Пол здесь был земляной, утоптанный за многие годы. Здесь пахло пауками, гнилым деревом и плесенью. Здесь пахло всеми склепами, в которых побывал Гамаш, эксгумируя трупы людей, умерших насильственной смертью.
Что было захоронено здесь? Он знал: что-то было. Он чувствовал это. Дом, казалось, цеплялся за него когтями, мял в своих лапах, душил, словно храня свою тайну и умирая от желания сказать нечто злобное, коварное и жестокое.
И вот опять. Какой-то скрип.
Гамаш развернулся, и тонкий лучик света от фонарика выхватил из тьмы грубые каменные стены, балки и столбы, распахнутые деревянные двери.
Завибрировал его сотовый.
Гамаш вытащил трубку – хорошо знакомый номер.
– Allo.
– C’est moi, – сказала Рейн-Мари; она улыбнулась коллеге и прошла в один из проходов между стеллажами Национальной библиотеки. – Я на работе. А ты где?
– В старом доме Хадли.
– Один?
– Надеюсь. – Он рассмеялся.
– Арман, ты видел газету?
– Видел.
– Это отвратительно. Но мы знали, что это случится. Это почти облегчение.
Арман Гамаш был как никогда счастлив, что у него такая жена: его борьба была и ее борьбой. Она неизменно становилась рядом с ним, даже когда он пытался встать впереди. В особенности когда он пытался встать впереди.
– Я позвонила Даниелю, но он не отвечает. Оставила ему послание на автоответчике.
Гамаш никогда не оспаривал суждений Рейн-Мари, что делало их отношения ровными и счастливыми. Но он не мог понять, зачем нужно было звонить в Париж сыну из-за какой-то лживой статейки.

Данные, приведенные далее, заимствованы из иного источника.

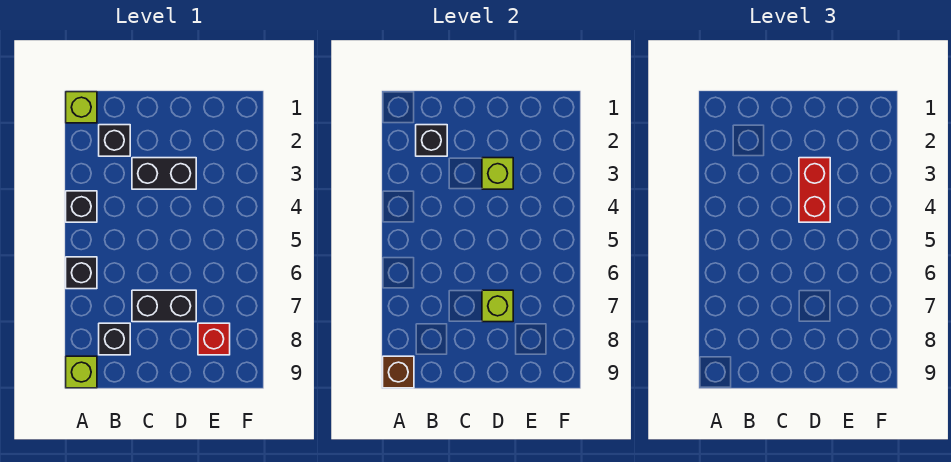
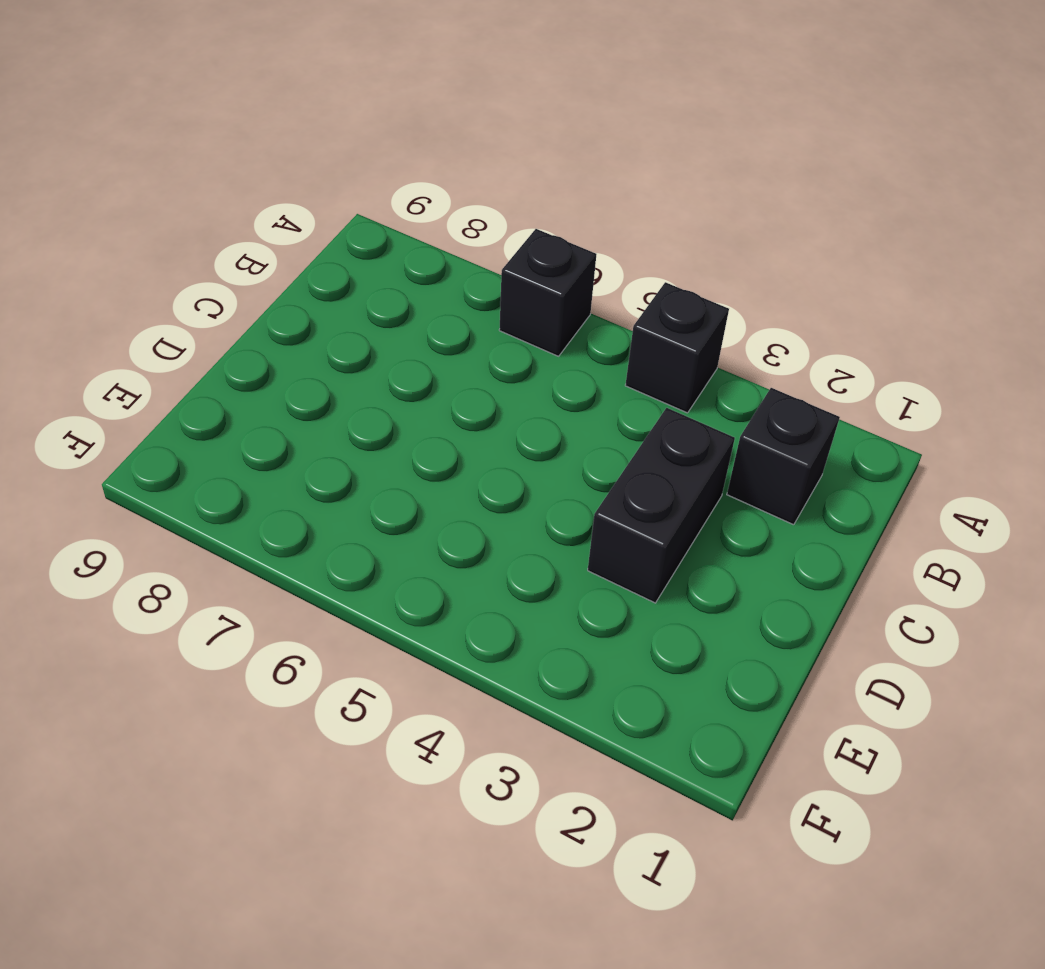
none -> lime brick A1 level 1
none -> lime brick A9 level 1
none -> black brick B8 level 1

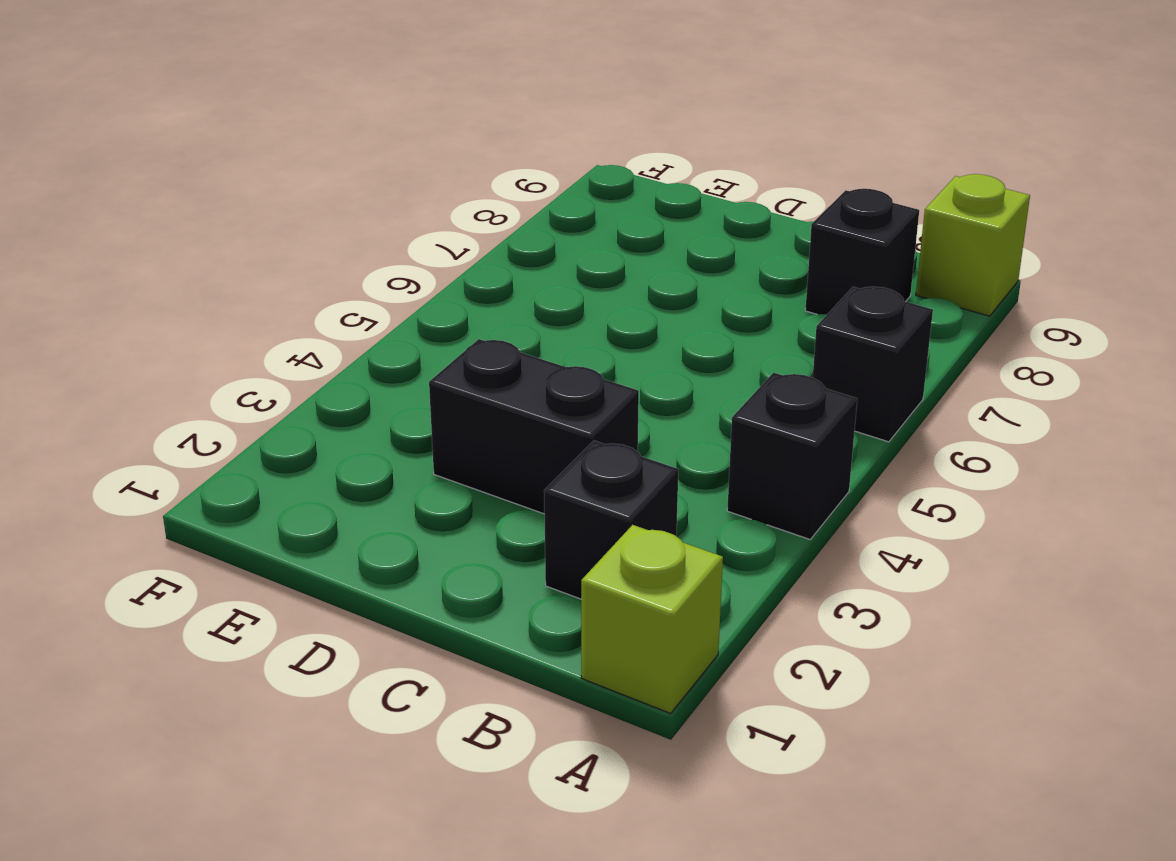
none -> black brick C7:D7 level 1
none -> red brick E8 level 1
none -> brown brick A9 level 2

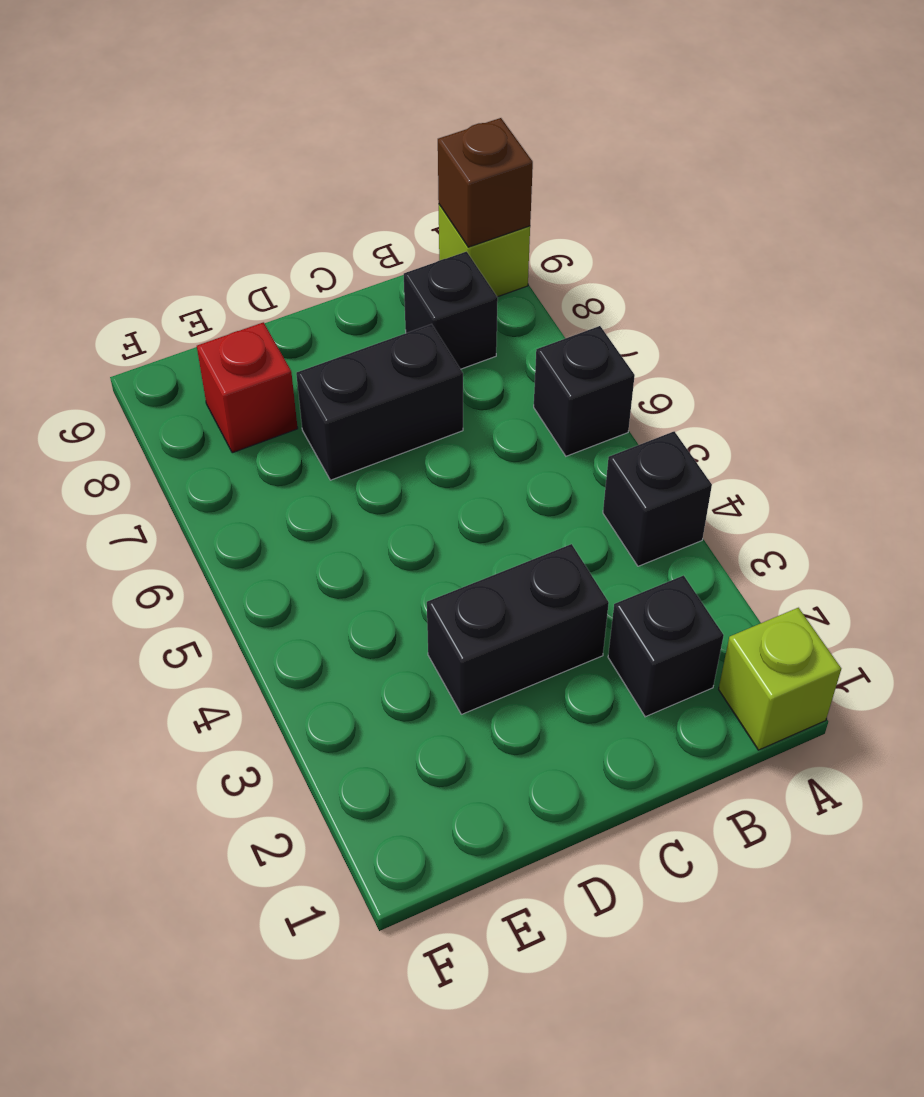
none -> black brick B2 level 2
none -> lime brick D3 level 2
none -> lime brick D7 level 2

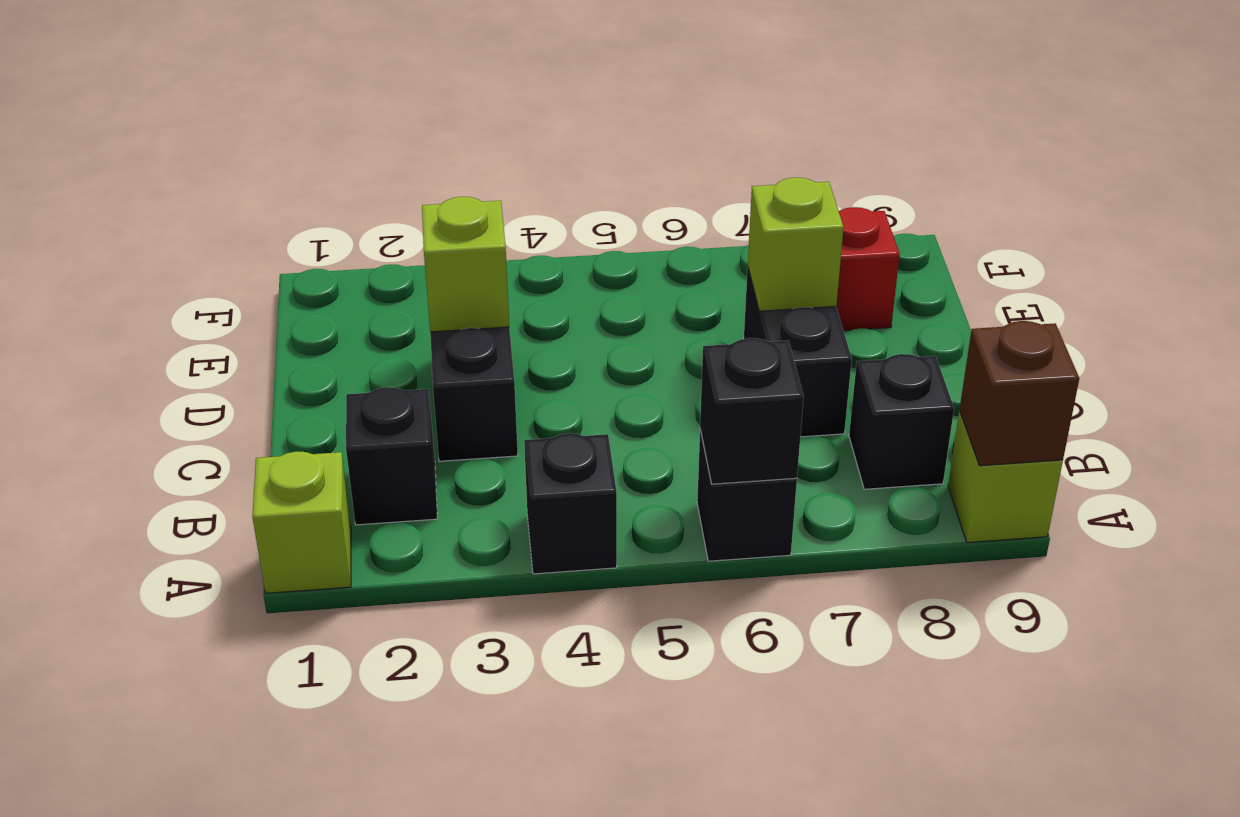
black brick A6 level 2 -> black brick B2 level 2
none -> red brick D3:D4 level 3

– Только что звонила Анни. Она тоже видела эту газетку. Просила передать, что любит тебя. Еще она сказала, что если ты хочешь, чтобы она кого-нибудь убила, то она это сделает.
– Как мило с ее стороны.
– Что ты собираешься предпринять? – спросила Рейн-Мари.
– Если откровенно, то я хотел оставить это без внимания. Не делать этому рекламу.
Последовала пауза.
– Может, тебе стоит поговорить с Мишелем?
– Бребёфом? Зачем?
– Ну, после первой я тоже так думала. Но теперь мне кажется, что дело зашло слишком далеко.

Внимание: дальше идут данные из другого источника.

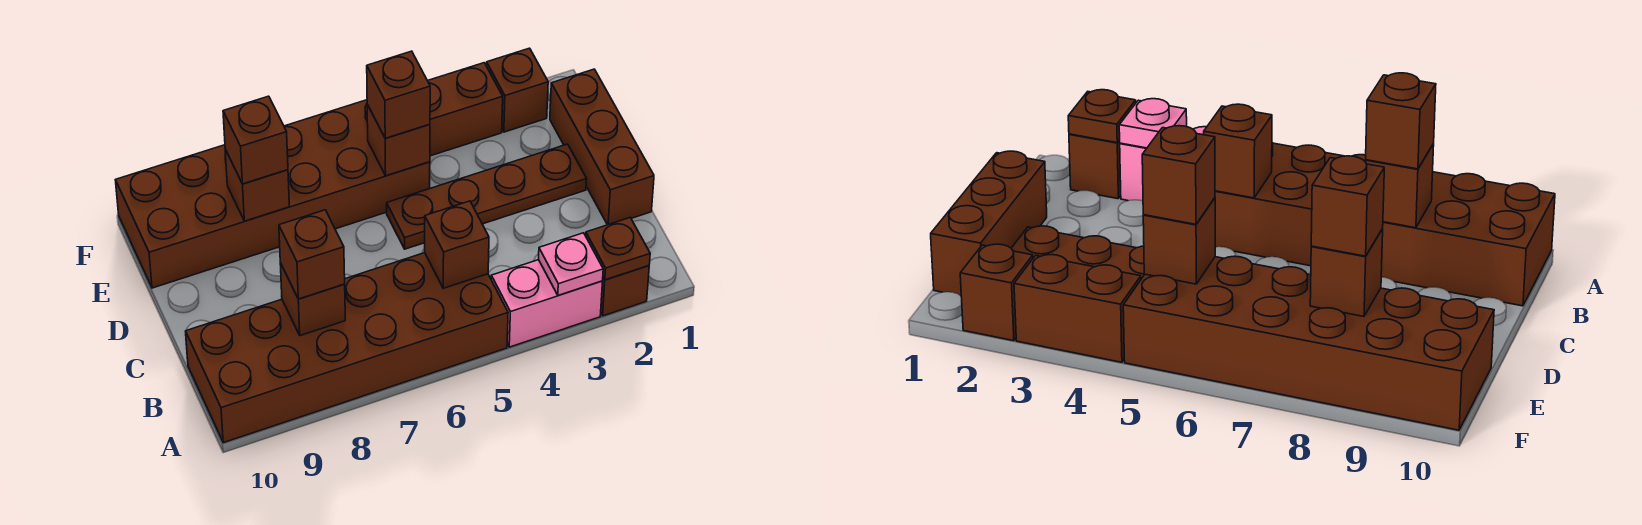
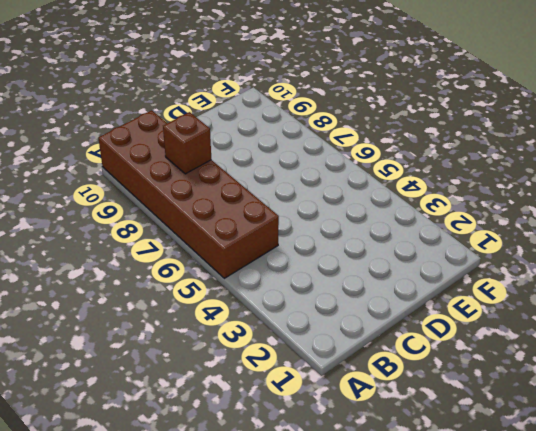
none -> brown brick A2 level 1
none -> pink brick A3:A4 level 1
none -> brown brick C1:E1 level 1

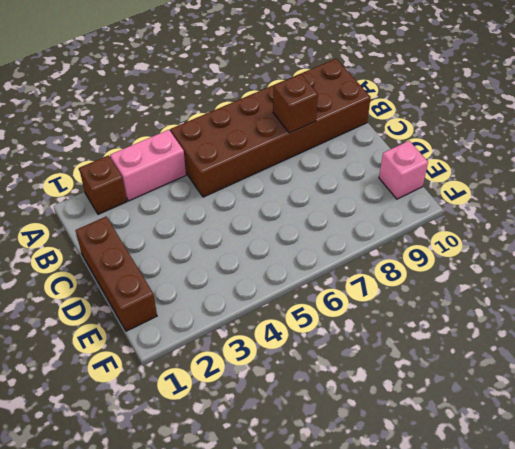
pink brick E10 level 1 -> brown brick E5:F10 level 1
none -> brown plate D2:D5 level 1
none -> brown brick F2 level 1
none -> brown brick F3:F4 level 1

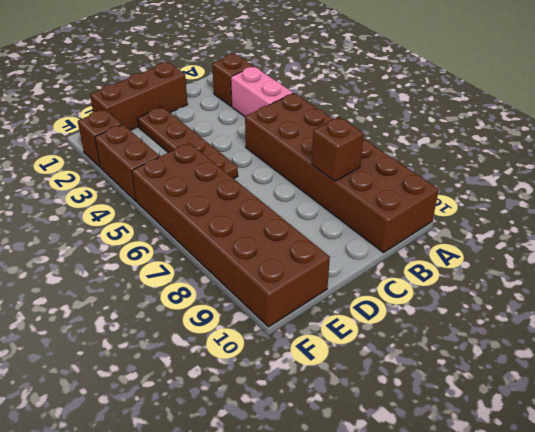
none -> brown plate A2 level 2
none -> pink plate A3 level 2
none -> brown brick B5 level 2

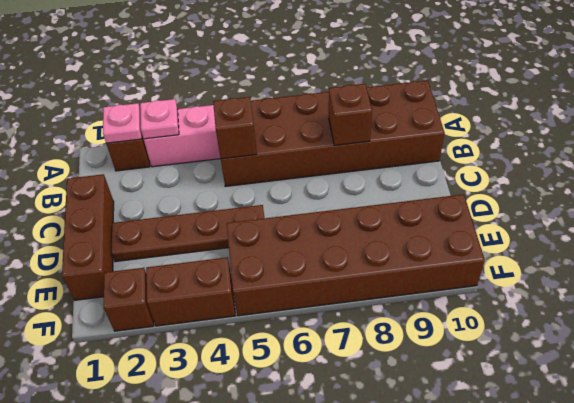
pink plate A2 level 2 -> brown plate A2 level 2
none -> brown brick E5 level 2
none -> brown brick E8 level 2
none -> brown brick B8 level 3

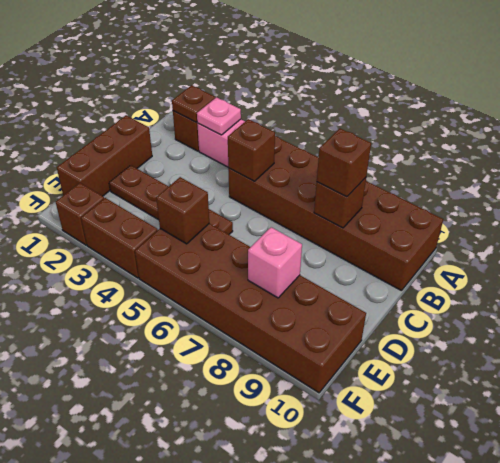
pink brick E8 level 2 -> brown brick E8 level 2
none -> brown brick E5 level 3
none -> brown brick E8 level 3

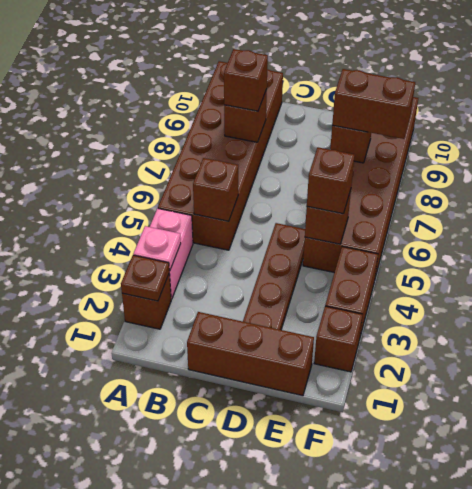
brown brick E8:F8 level 3 -> brown brick E8 level 3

– После первой? Что ты имеешь в виду?
Фонарик мигнул, но Гамаш встряхнул его, и тот снова загорелся ярким светом.
– Вечерняя газета. Первый тираж «Ле журналь де ну». Ты его видел, Арман?
Фонарик погас, но по прошествии нескольких долгих мгновений загорелся, однако свет был тусклый и слабый. Гамаш снова услышал скрип. На этот раз у себя за спиной. Он повернулся и прошелся лучом по лестнице. Никого.
– Арман?
– Да, я слушаю. Скажи мне, пожалуйста, что там напечатано.
Он слушал, а вокруг него смыкалась скорбь старого дома Хадли. Ползла к нему, пожирала остатки мощности батареек. Наконец он остался в полной темноте в чреве старого дома Хадли.